Thursday, March 11, 2004
Gonzaga, Seton Hall, and Discrimination
Rob raises an excellent point (below), asking whether there is "any principled reason for supporting the students trying to create a Christian Legal Society chapter at Gonzaga, but not the student trying to create a gay student group at Seton Hall?" In my view, there probably is.
As Rob says, the decision by the SBA leadership at Gonzaga (and again, to be clear, I do not know all the facts) to deny recognition of the CLS appears to be not only an effort to "impose a collective, identity-squelching anti-discrimination norm on its student groups," but also an effort to impose a norm (i.e., a certain notion of anti-discrimination) that (in my view) runs counter to Gonzaga's character as a Catholic law school.
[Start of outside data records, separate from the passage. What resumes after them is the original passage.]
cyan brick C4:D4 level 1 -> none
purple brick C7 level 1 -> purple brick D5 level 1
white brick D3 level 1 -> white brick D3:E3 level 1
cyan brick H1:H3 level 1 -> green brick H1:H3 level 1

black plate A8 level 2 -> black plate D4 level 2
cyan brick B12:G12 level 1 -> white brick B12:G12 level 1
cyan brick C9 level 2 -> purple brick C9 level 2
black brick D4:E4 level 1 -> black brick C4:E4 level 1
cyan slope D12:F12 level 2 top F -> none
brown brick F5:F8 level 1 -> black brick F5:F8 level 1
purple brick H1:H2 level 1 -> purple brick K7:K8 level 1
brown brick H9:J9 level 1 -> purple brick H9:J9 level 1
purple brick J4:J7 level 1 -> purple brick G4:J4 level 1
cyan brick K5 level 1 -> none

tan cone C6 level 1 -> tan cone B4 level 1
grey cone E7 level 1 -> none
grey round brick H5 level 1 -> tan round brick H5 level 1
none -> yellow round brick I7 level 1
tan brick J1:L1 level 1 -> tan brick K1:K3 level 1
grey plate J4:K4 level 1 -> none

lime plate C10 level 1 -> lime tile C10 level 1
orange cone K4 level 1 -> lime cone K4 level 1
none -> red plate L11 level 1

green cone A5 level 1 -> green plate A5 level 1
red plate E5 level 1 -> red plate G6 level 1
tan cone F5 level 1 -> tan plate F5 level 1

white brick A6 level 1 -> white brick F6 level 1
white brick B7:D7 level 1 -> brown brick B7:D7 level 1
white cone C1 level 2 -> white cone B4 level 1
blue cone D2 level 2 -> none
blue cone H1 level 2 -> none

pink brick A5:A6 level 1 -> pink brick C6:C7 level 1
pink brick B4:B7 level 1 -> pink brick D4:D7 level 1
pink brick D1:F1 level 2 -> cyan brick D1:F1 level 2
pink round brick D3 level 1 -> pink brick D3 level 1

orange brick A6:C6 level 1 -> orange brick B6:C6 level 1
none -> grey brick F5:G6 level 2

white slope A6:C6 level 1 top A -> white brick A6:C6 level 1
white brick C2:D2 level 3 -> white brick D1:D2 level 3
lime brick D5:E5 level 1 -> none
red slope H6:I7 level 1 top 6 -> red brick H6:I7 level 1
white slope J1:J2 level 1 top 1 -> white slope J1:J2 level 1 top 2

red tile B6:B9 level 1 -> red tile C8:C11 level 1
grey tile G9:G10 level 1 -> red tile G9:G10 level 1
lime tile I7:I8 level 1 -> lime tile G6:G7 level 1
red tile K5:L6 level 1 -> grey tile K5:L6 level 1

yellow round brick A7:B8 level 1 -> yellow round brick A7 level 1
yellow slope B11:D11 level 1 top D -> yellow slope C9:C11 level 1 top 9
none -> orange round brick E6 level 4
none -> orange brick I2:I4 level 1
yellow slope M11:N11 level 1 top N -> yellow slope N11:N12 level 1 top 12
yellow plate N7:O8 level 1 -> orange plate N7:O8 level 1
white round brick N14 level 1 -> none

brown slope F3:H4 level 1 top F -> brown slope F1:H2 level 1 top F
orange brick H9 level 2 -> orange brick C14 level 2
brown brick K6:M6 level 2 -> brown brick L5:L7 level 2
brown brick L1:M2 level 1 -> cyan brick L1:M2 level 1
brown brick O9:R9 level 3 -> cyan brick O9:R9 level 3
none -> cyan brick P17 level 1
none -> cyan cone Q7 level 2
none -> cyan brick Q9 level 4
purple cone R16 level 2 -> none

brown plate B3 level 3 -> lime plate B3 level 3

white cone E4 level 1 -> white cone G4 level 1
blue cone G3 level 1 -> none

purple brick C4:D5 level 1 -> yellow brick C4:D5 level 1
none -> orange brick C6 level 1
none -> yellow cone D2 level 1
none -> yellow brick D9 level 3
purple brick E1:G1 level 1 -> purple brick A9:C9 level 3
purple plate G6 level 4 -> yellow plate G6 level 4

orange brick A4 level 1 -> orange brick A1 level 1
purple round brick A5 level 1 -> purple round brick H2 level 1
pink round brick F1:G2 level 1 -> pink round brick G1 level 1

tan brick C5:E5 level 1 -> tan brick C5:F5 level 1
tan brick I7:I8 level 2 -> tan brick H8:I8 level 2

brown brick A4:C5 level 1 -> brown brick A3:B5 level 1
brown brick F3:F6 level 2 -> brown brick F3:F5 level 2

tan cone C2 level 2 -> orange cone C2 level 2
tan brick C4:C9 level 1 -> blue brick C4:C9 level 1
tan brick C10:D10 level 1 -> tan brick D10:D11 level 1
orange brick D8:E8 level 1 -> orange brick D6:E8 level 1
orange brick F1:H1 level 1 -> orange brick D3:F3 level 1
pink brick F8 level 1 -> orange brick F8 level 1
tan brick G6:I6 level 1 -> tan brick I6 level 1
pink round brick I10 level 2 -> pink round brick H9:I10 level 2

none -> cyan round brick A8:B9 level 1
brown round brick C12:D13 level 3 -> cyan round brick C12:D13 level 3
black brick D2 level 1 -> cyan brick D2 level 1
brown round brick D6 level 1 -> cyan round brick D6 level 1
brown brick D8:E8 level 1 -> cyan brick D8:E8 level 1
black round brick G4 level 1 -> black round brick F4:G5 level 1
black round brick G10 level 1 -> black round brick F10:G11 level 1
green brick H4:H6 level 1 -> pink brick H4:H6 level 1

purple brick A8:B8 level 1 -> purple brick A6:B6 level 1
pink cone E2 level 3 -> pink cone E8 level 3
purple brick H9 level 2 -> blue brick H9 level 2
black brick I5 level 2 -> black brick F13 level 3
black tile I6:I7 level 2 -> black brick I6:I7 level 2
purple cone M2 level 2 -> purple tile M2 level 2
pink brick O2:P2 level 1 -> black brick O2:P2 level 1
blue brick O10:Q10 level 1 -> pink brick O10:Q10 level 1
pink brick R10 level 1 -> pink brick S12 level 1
Seton Hall's decision, on the other hand, is -- arguably -- in the service of its character as a Catholic law school, and -- arguably -- reflects a norm appropriate to that character. Certainly, I am a "fan" of associational integrity and freedom, I would want the state to treat both the CLS at Gonzaga and the gay-rights group at Seton Hall in an even-handed fashion. In each case, for instance, I would want the State to defer to the groups' own decisions about membership and leadership. I guess I have been approaching these cases, though, with an eye toward how these two (private) law schools should act.
Still, I'm not entirely satisfied with my own answer, and I welcome others' reactions to these two cases.